La riforma Gentile compie cent’anni, un secolo che ha spazzato via imperi e ideologie, creato stati e annientato altri, salvato dalla fame milioni di persone ma inferto colpi forse irrimediabili all’ambiente, rivoluzionato la società creando nuovi diritti e sensibilità .  Quale scuola può ora rispondere a quest’uragano  che rimette quotidianamente  in questione i tanti i punti di riferimento che per decenni ci hanno condizionato e che ci obbliga a un  continuo ripensamento  dei propri rapporti con il mondo?  E’ una domanda che mi assilla da tempo e continua a farlo perché mi sembri che manchi una visione d’insieme innovativa in grado di conciliare il patrimonio del passato con le sfide del futuro e garantire così alle nuove generazioni una « bussola » che li aiuti a navigare nella vita.

Al momento non posso che sottoscrivere quanto mi disse anni fa Ernst H. Gombrich quando lo andai a intervistare a Londra alle soglie dei suoi 90 anni . Era  convinto, come me, che il ruolo della scuola  non fosse quello di preparare al lavoro « ma alla vita », perché deve farsi « strumento di consolazione che ci accompagni per tutta la vita e non uno strumento per fare soldi »

« La scuola, mi aveva detto, deve infondere una specie di gratitudine  per quello che è stato fatto, per quello che ci hanno donato  poeti e artisti come Dante e Michelangelo ».

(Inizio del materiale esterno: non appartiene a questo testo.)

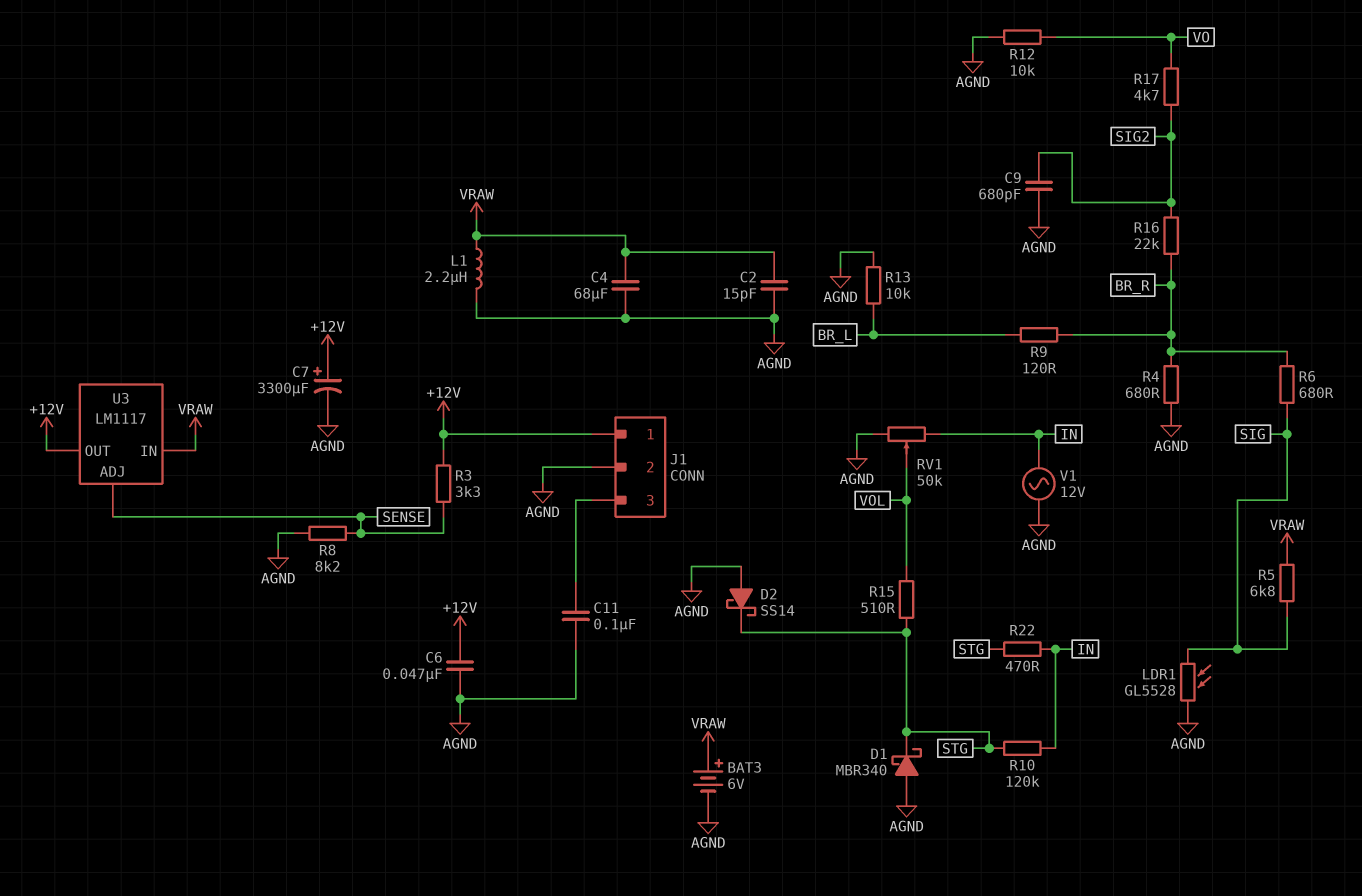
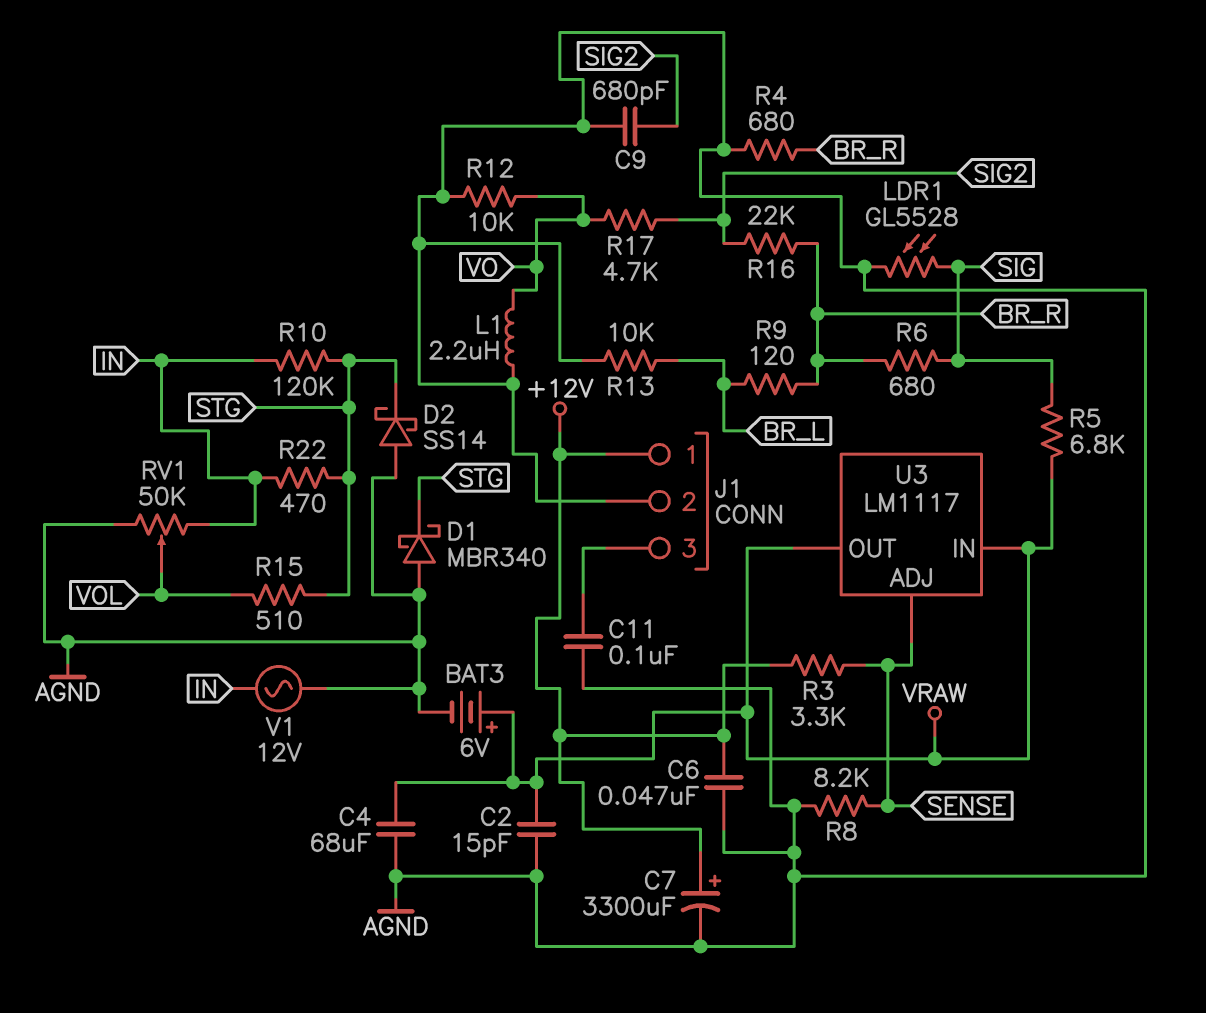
L1: 2.2uH (AGND, VRAW) -> 2.2uH (AGND, VO)
U3 pin OUT: +12V -> VRAW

Per il grande storico dell’arte nel XXI secolo però una persona « colta » doveva anche conoscere la scienza esatta, indispensabile per conoscere il mondo. E per lui era  anche « molto importante »,  « sapere che i greci vengono prima dei romani e i romani prima dei goti » perché i riferimenti del passato « puntano al futuro ». E si rendeva anche conto che per i giovani il momento era particolarmente difficile perché « tutto cambia rapidamente e la situazione è instabile ».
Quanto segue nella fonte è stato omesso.